The VA has recently been under fire over long wait times for appointments. Implementation of the new rule is intended to increase access to primary care providers, which would help the agency to meet a growing demand for medical services. “The purpose of this proposed regulation is to ensure VA has authority to address staffing shortages in the future,” VA Under Secretary for Health Dr. David J. Shulkin, said in a statement.
The rule would subdivide APRNs into four categories:
- Certified nurse practitioner;
- Certified registered nurse anesthetist (CRNA);
- Clinical nurse specialist; and
- Certified nurse-midwife.
It would then provide the criteria under which the VA may grant full practice authority to an APRN, and define the scope of practice for each nurse category.
According to Shulkin, Veterans Health Administration (VHA) policy would clarify whether and which of the four APRN roles would be granted full practice authority. “At this time, VA is not seeking any change to VHA policy on the role of CRNAs, but would consider a policy change in the future to utilize full practice authority when and if such conditions require such a change,” Shulkin emphasized.
Proposed rule draws physician ire
Whether or not APRNs should be able to practice without physician supervision has long been a hot button topic for physicians. In a press release, Stephen R. Permut, MD, the American Medical Association’s (AMA) Board Chair, said the AMA believes the proposed rule would “significantly undermine the delivery of care within the VA.”

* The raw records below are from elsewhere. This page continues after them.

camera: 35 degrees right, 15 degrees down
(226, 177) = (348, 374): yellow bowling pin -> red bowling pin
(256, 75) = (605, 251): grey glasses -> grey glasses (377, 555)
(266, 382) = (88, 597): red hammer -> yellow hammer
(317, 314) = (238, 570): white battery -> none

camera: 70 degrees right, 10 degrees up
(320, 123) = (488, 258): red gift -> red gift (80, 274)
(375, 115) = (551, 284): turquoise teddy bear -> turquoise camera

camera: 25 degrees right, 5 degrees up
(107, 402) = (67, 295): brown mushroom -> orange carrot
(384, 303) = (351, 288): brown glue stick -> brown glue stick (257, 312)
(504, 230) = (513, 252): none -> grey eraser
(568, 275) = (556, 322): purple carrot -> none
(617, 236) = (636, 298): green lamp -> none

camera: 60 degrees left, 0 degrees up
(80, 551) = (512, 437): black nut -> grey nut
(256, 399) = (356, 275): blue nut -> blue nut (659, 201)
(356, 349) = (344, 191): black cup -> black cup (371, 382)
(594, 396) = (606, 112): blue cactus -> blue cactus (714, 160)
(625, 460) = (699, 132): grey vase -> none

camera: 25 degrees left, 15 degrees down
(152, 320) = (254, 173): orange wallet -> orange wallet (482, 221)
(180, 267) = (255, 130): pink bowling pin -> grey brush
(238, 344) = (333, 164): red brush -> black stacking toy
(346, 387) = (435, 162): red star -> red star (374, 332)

“While the AMA supports the VA in addressing the challenges that exist within the VA health system, we believe that providing physician-led, patient-centered, team-based patient care is the best approach to improving quality care for our country's veterans,” Permut said.
The American Association of Anesthesiologists said the proposed rule would lower the standard of care and jeopardize Veterans' lives.
Nurses praise the proposed rule
The American Nurses Association (ANA) is pleased with the VA’s proposal. “ANA applauds the proposal as a major step in removing barriers that prevent APRNs from providing a full range of health care services,” the organization said in a statement.
"Veterans stand to significantly benefit from this essential VA policy update, which gives them unencumbered access to nurse practitioners and the excellent, compassionate and patient-centered care they provide," said Cindy Cooke, president of the American Association of Nurse Practitioners.
Will increased scope of practice for nurses become the norm?
Nurses in military hospitals have had full practice authority for years. And 21 states and the District of Columbia have already expanded scope of practice for APRNs. In light of current and projected physician shortages, it’s not unreasonable to believe that others will follow suit. In the meantime, due to the VA’s high visibility, all interested parties will likely be keeping an eye out to see how this plays out.
Comments on the proposed rule are being accepted until July 25.